Transfer learning is leveraging a working model's existing architecture and learned patterns for our problem.

There are two main benefits:
1. Can leverage an existing neural network architecture proven to work on problems similar to our own.
2. Can leverage a working neural network architecture which has already learned patterns on similar data to our own, then we can adapt those patterns to our own data.

Video N°143: Downloading and preparing data for our first transfer learning model

## Download and becoming one with the data

In [1]:
from MachineLearningUtils.data_acquisition.data_downloader import download_data

In [2]:
# Get data (10% of 10 food classes from Food101) - https://www.kaggle.com/datasets/dansbecker/food-101
url = "https://storage.googleapis.com/ztm_tf_course/food_vision/10_food_classes_10_percent.zip"
file_path = "10_food_classes_10_percent.zip"
download_data(url=url, file_path=file_path, extract=True)
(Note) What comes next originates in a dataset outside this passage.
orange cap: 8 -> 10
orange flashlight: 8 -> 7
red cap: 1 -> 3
The file 10_food_classes_10_percent.zip already exists.
Extracting 10_food_classes_10_percent.zip as ZIP...
10_food_classes_10_percent.zip has been extracted to current directory.


In [3]:
# How many images in each folder?
import os

# Walk through 10 percent data directory and list number of files
for dirpath, dirnames, filenames in os.walk("10_food_classes_10_percent"):
    print(f"There are {len(dirnames)} directories and {len(filenames)} images in '{dirpath}'.")
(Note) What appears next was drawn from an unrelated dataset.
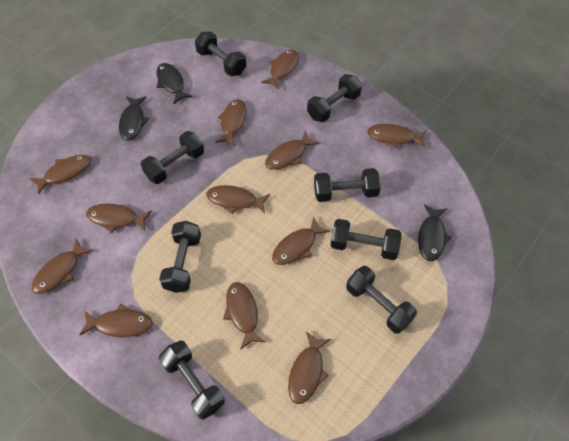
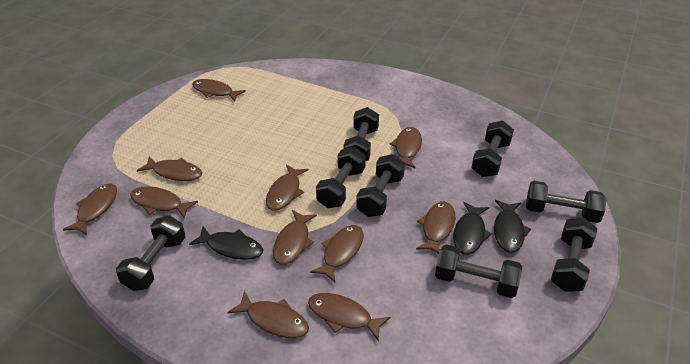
brown fish: 12 -> 11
There are 2 directories and 0 images in '10_food_classes_10_percent'.
There are 10 directories and 0 images in '10_food_classes_10_percent/test'.
There are 0 directories and 250 images in '10_food_classes_10_percent/test/steak'.
There are 0 directories and 250 images in '10_food_classes_10_percent/test/pizza'.
There are 0 directories and 250 images in '10_food_classes_10_percent/test/sushi'.
There are 0 directories and 250 images in '10_food_classes_10_percent/test/fried_rice'.
There are 0 directories and 250 images in '10_food_classes_10_percent/test/chicken_curry'.
There are 0 directories and 250 images in '10_food_classes_10_percent/test/grilled_salmon'.
There are 0 directories and 250 images in '10_food_classes_10_percent/test/ice_cream'.
There are 0 directories and 250 images in '10_food_classes_10_percent/test/hamburger'.
There are 0 directories and 250 images in '10_food_classes_10_percent/test/ramen'.
There are 0 directories and 250 images in '10_food_classes_10_percent/test/ch

## Creating data loaders (preparing the data)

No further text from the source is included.